Measure once, cut twice: Seeking client satisfaction
This article is part of an ongoing series. In part 1, I covered how to measure your firm’s performance, and in part 3, I discussed marketing your practice. In this article, I’ll go over how to seek client satisfaction.
This series is a prequel to my QuickBooks® Connect session: Measure Once, Cut Twice. Here’s more on seeking client satisfaction.
As accountants, we tend to lean on the critical performance indicators (KPIs) that are financial. That’s reasonable, considering we’ve been raised on quantitative factors and dollar amounts to make decisions. However, qualitative or non-financial data can be even more helpful by serving as leading indicators that can add value to an organization’s decision-making process and its financial performance.
As a practice manager, I like to track client happiness/client satisfaction. This measurement allows me to understand how my team delivers our services to our clients, how my clients are receiving that service, and if they feel they are getting the best service possible.
If our client happiness ratings are down, there is a good chance that our team service delivery is as well. Suppose our client service delivery ratings are up—in that case, it likely means that our service delivery is good, and our financial performance would reflect that. My expectation would be additional referrals, as well as additional revenue and operating margins.
Client satisfaction is a leading indicator of future revenue, staff performance, and future staff attrition. Knowing your clients’ pulse will help you know the pulse of your employees and what to expect in the future from your firm.
We measure 6 different indicators for client satisfaction:
- QuickBooks ProAdvisor® reviews
- Google reviews online
- Number of referrals
- Lost customers
- Returning customers
- Direct client service surveys
When you’re first starting your practice, operating a few years in, or have longevity and experience, the QuickBooks ProAdvisor directory review page is critical for growth understanding if you’re doing the right things when it comes to QuickBooks setup, QuickBooks training, and other QuickBooks-related services. Maintaining a solid ProAdvisor profile is crucial for a successful practice. Focusing on this measurement has ensured that we bring in at least 3-10 new customer leads each month (leading indicator).
Besides QuickBooks-based services, you can pursue other niches to grow your practice, such as tax financial planning and other advisory services. When doing so, it’s essential to strive for positive Google reviews to drive foot traffic to your website. This becomes extremely important because some people don’t use the QuickBooks ProAdvisor directory to find an accountant. Some people use Google to find what they’re looking for.
Having a 4- or 5-star Google rating can make you one of the top selections on the search page, and create another onset of reliable new customer leads (leading indicator).

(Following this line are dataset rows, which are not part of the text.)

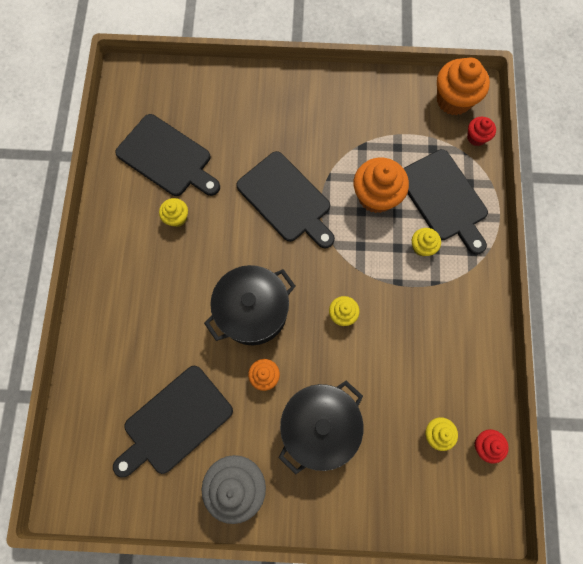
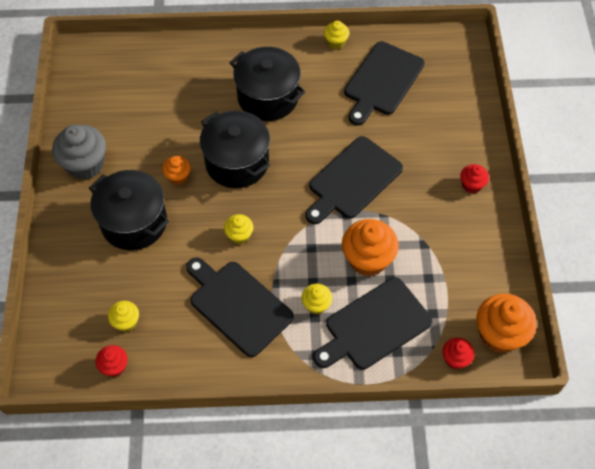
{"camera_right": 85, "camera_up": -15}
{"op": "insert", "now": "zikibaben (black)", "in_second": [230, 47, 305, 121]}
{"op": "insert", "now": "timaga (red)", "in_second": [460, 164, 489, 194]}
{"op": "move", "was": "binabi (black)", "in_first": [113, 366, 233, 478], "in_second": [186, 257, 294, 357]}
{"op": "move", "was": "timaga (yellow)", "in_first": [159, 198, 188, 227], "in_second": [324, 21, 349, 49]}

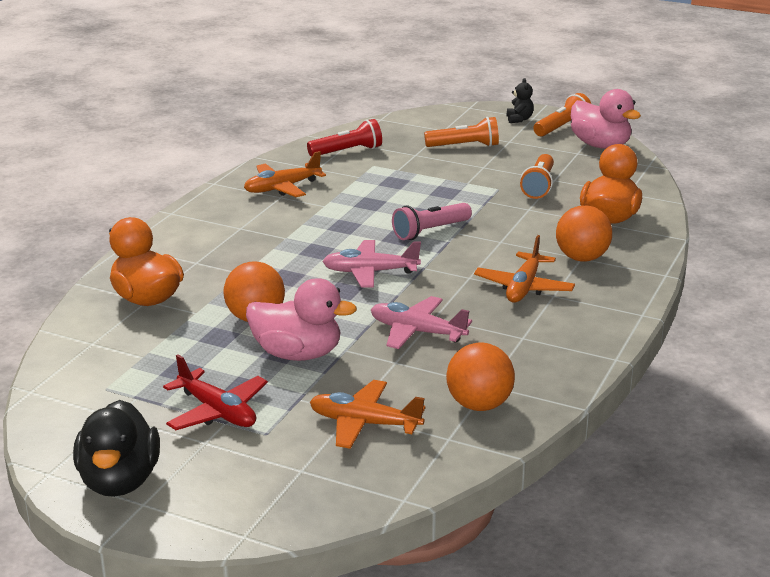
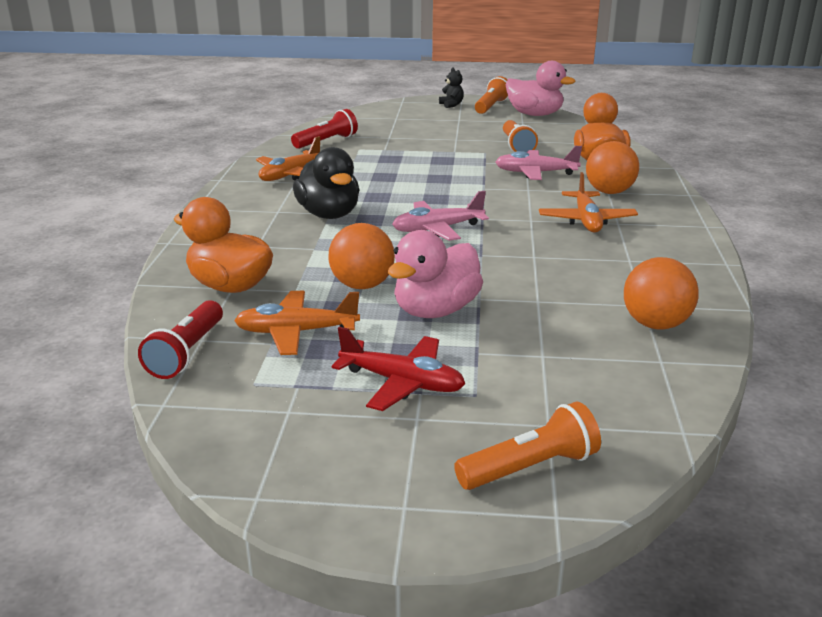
{"camera_right": -20, "camera_up": 0}
{"op": "delete", "was": "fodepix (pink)", "in_first": [392, 203, 472, 240]}
{"op": "insert", "now": "fodepix (red)", "in_second": [138, 300, 223, 379]}
{"op": "move", "was": "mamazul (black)", "in_first": [73, 400, 160, 497], "in_second": [293, 147, 359, 219]}
{"op": "move", "was": "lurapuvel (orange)", "in_first": [310, 380, 426, 449], "in_second": [234, 291, 360, 355]}
{"op": "move", "was": "lurapuvel (pink)", "in_first": [371, 296, 472, 349], "in_second": [495, 146, 582, 180]}
{"op": "move", "was": "fodepix (orange)", "in_first": [424, 117, 499, 147], "in_second": [454, 402, 601, 490]}
{"op": "rotate", "was": "mamazul (pink)", "in_first": [246, 278, 357, 361], "in_second": [388, 230, 483, 318], "clockwise": 135}

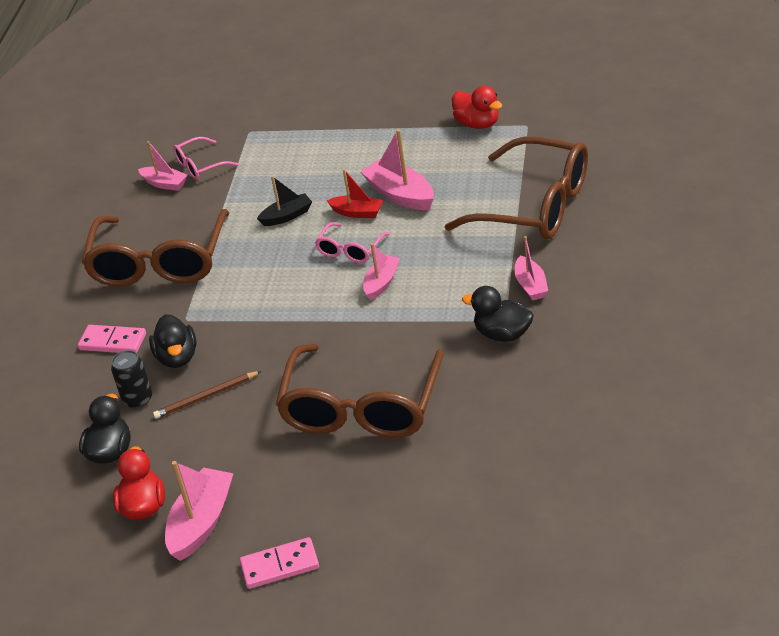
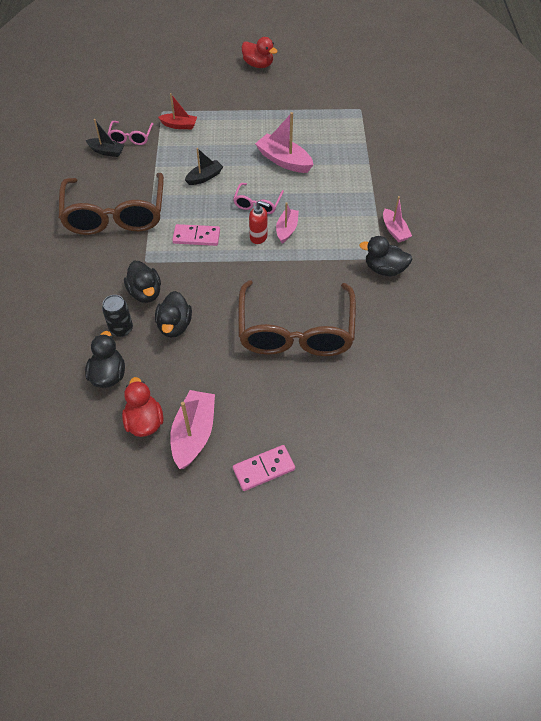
{"camera_right": -15, "camera_up": 15}
{"op": "delete", "was": "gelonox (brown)", "in_first": [444, 136, 588, 239]}
{"op": "insert", "now": "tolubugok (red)", "in_second": [249, 201, 270, 244]}
{"op": "move", "was": "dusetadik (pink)", "in_first": [78, 325, 146, 353], "in_second": [172, 224, 220, 246]}
{"op": "move", "was": "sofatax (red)", "in_first": [326, 169, 383, 218], "in_second": [158, 93, 197, 129]}
{"op": "move", "was": "mamazul (red)", "in_first": [452, 86, 502, 129], "in_second": [241, 37, 278, 68]}
{"op": "replace", "was": "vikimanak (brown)", "now": "mamazul (black)", "in_first": [153, 371, 261, 419], "in_second": [155, 291, 192, 337]}
{"op": "recolor", "was": "sofatax (pink)", "now": "sofatax (black)", "in_first": [138, 141, 187, 191], "in_second": [85, 119, 124, 157]}
{"op": "rotate", "was": "gelonox (pink)", "in_first": [173, 137, 239, 180], "in_second": [108, 121, 154, 145], "clockwise": -45}

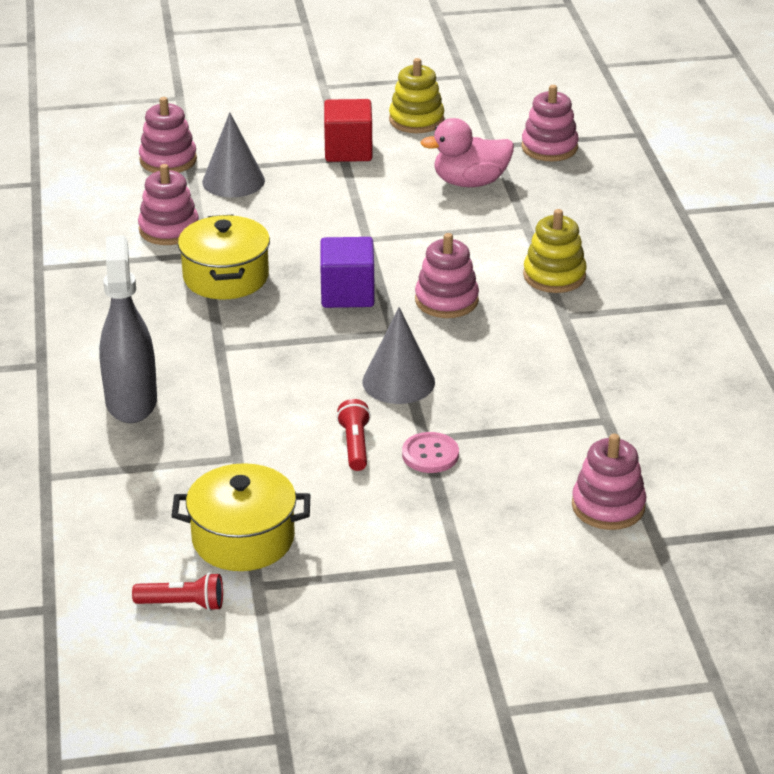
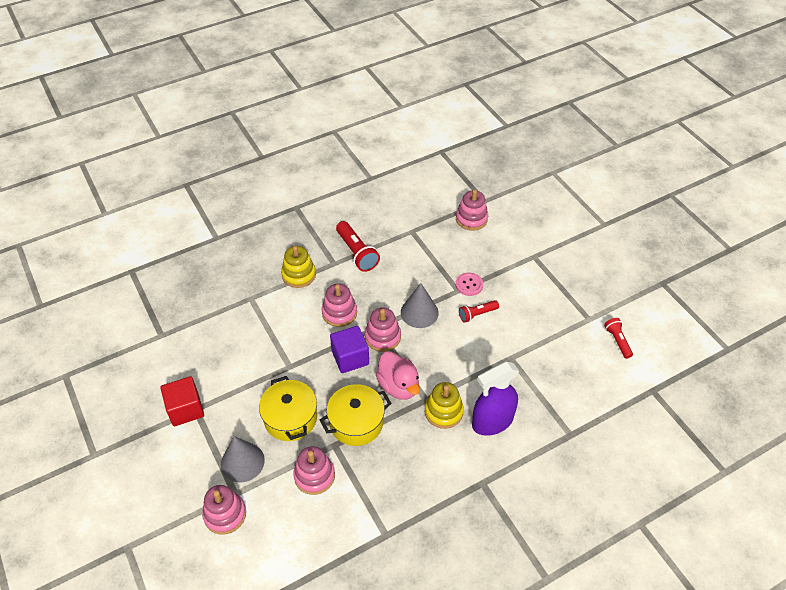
{"camera_right": -110, "camera_up": 15}
{"op": "insert", "now": "fodepix (red)", "in_second": [336, 221, 380, 272]}
{"op": "move", "was": "zikibaben (yellow)", "in_first": [171, 463, 310, 571], "in_second": [259, 376, 317, 441]}
{"op": "move", "was": "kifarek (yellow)", "in_first": [389, 58, 444, 133], "in_second": [425, 382, 464, 429]}
{"op": "move", "was": "mamazul (pink)", "in_first": [420, 118, 514, 187], "in_second": [376, 351, 420, 400]}
{"op": "move", "was": "kifarek (pink)", "in_first": [521, 85, 579, 161], "in_second": [365, 308, 401, 352]}
{"op": "recolor", "was": "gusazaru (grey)", "now": "gusazaru (purple)", "in_first": [99, 235, 157, 423], "in_second": [472, 362, 519, 436]}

The number of referrals you receive from your clients is very telling. Getting your team on the same page and providing great service goes a long way to getting your clients to refer others your way.
The number of referrals we receive helps me understand the level of work we’re delivering as a firm. If I notice continuous periods of low referrals, it reminds me to check in with my clients to ensure that they are happy and understand what we could do better. It also lets me know that something could be going on with my team that I am unaware of and need to check on (leading indicator).
There’s nothing like returning customers. Sometimes, firms are eager to get new customers to grow their practice, which is understandable. This may sound cliché, but your best customers are those you have a relationship with now.
Digging into your current customer base for new business is the best way to grow your practice and your business, without experiencing additional growing pains. And, trust me, growing pains do hurt. Returning customers are often less work than acquiring new customers, so I’d recommend measuring and looking to maintain a certain level, or percentage, of retaining return customers.
Service surveys are great. If you can call your clients and ask them face-to-face, you will probably get excellent client service surveys.
The client relationship is one of the essential things for a professional services firm. A good relationship with the client breeds honesty about the service received and the value delivered. If you can’t call up your clients for some reason, it’s highly recommended that you do quarterly surveys on the clients you have serviced in the last operating periods. This will not only help you enhance your service line, but also get your staff to assess how well they are doing at their job, outside of what management thinks.
Let’s face it, a day in the life of a firm moves extremely fast. You’re dealing with clients’ accounting issues and problems daily. There is very little time to take stock of what’s happening in your client base and keep a finger on the organization’s pulse.
All too often, we tend to forget to take a pulse of our current clients. We spend so much time doing the work and trying to grow new clients that we tend to neglect our current clients.
We need to take some time to understand the temperature of our current clients. Creating a system that can track client satisfaction is a great way to grow your business, manage service quality, train staff, and see into the future of your business.